One of my students from the 4-week email copywriting workshop I taught last fall, a software developer named Jason, is launching his first product now (a course on 3D game development).
He's been giving me blow-by-blow updates, which I've enjoyed immensely.
He's kicking butt with his launch emails too—
Until, that is, he hit the skids with this opening line:
Sorry to bug you but I just got an email that I really wanted to share.
I see similar statements from new email marketers pretty often.
(It's especially common among bloggers, for some reason.)
Now I get what's going on here in the writer's mind.
The idea of waking up one morning, puking out an idea and blasting it to 2,000 inboxes all over the world is intimidating.
You naturally feel a bit like an intruder.
Like your subscribers are just minding their own business, and BOOM! Suddenly you show up uninvited and bring their day to a screeching halt.

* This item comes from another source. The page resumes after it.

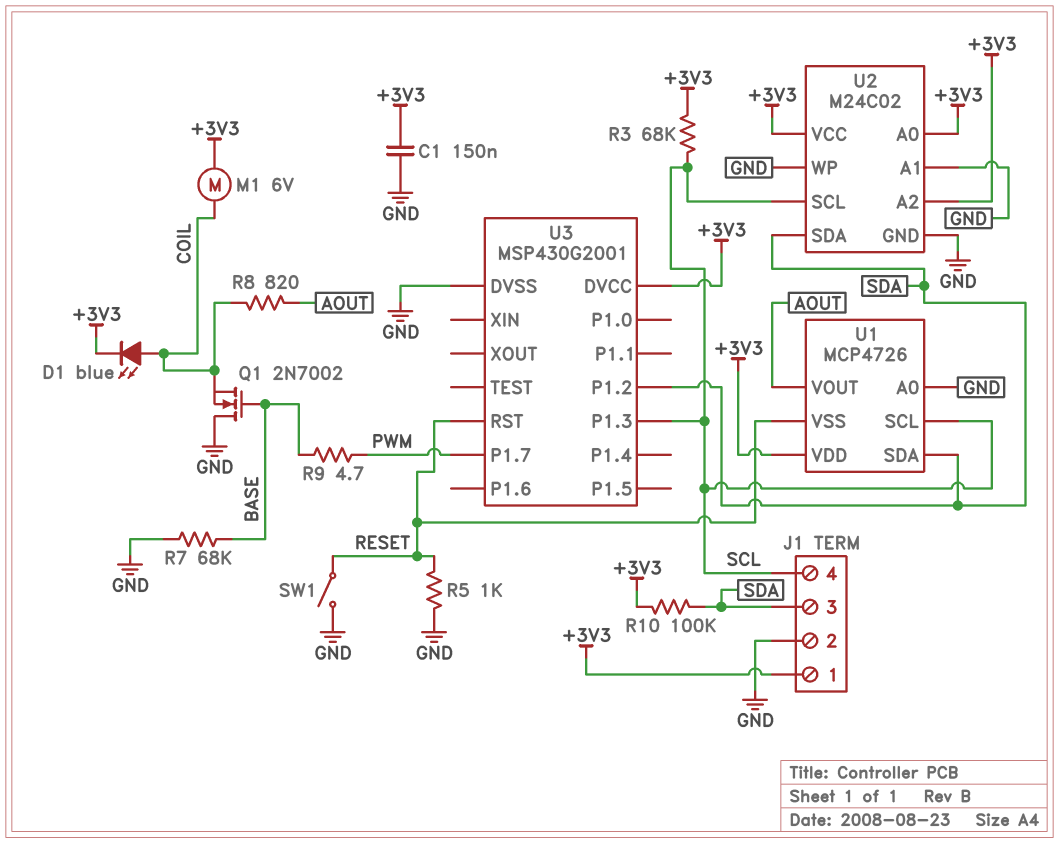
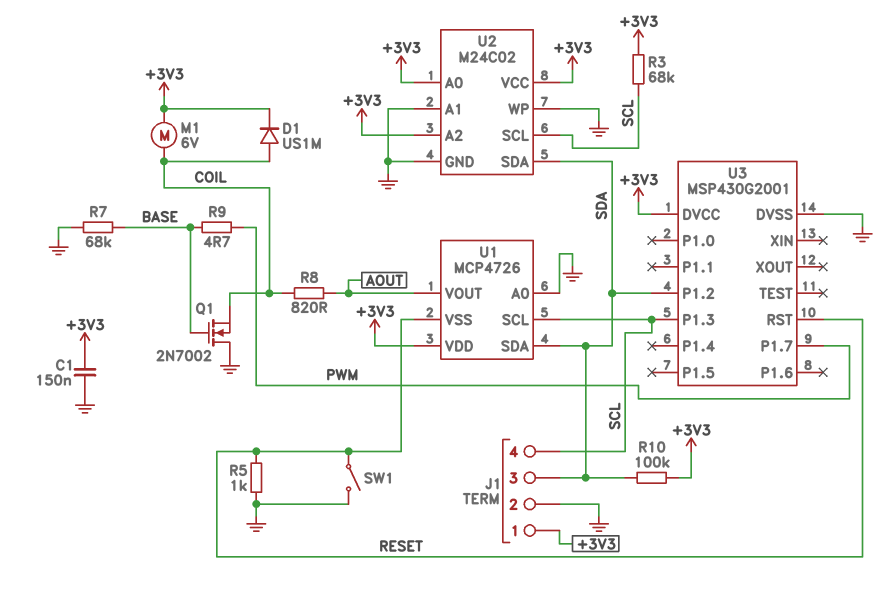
D1: LED blue (A COIL, K +3V3) -> diode US1M (A COIL, K +3V3)

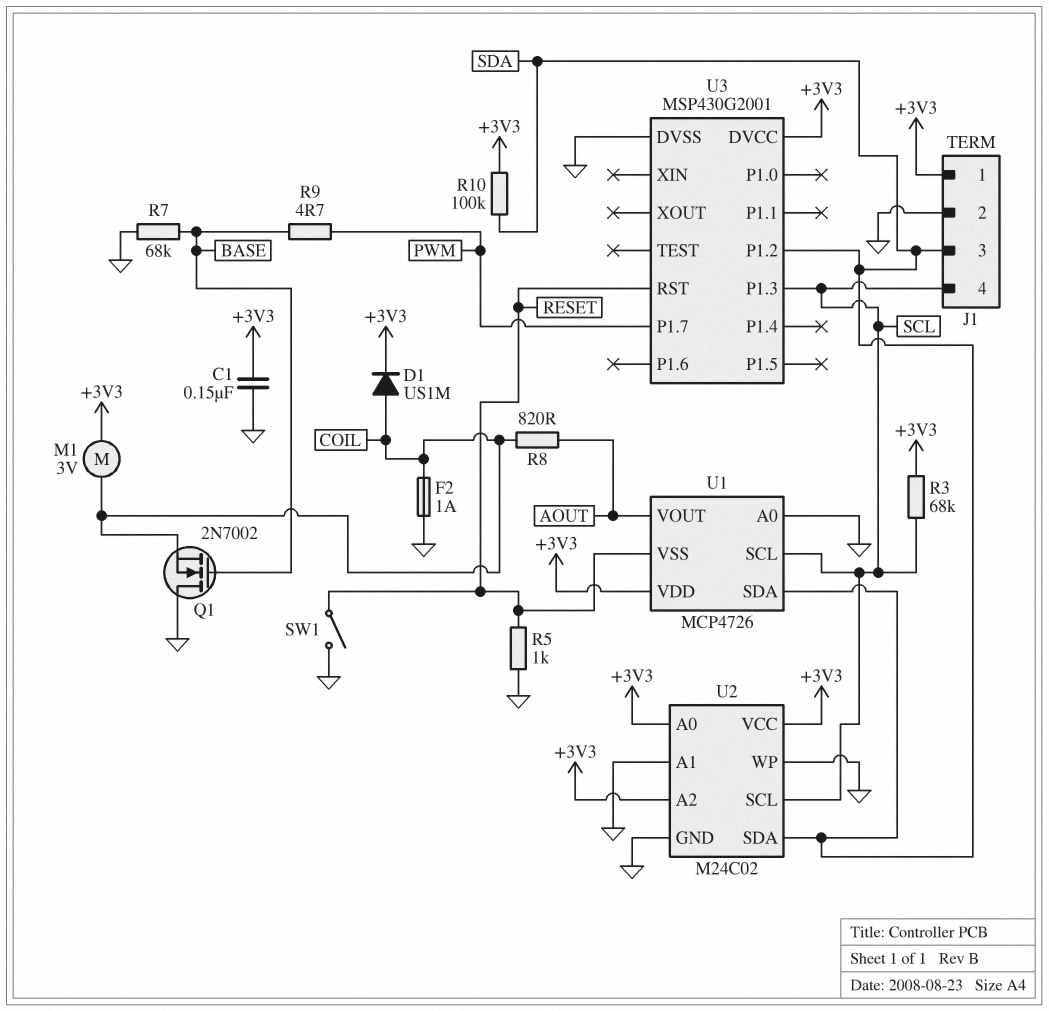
F2: none -> 1A (COIL, GND)
M1: motor 6V (+3V3, COIL) -> motor 3V (+3V3, COIL)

The “sorry to bother you” line begs forgiveness for the rude interruption.
While the intention is to be polite, it comes off instead as a complete lack of confidence.
You go to meet with the CEO of a Fortune 500 company to seek his help on a million-dollar business partnership.
And when you walk into his office, he mumbles “sorry to bother you” while staring at the floor and offering a limp “dead fish” handshake.
That's the effect that an apology like this has in an email.
YOU are never an intruder.
Your subscribers are on your list because they've decided that they want to hear from YOU.
You are the wise master at the top of the mountain.
And if they're going to buy from you, they have to see that you're CONFIDENT in the value you provide.
This doesn't mean acting like an arrogant jerk.
It does mean holding your figurative head up high, looking your subscribers in they eye and projecting an air of confidence and professionalism through your “tone of voice.”
Your subscribers will find comfort in your confidence.
It's like saying to them in a subtle way, “No worries, I got this.”
And it makes everything else you say more persuasive.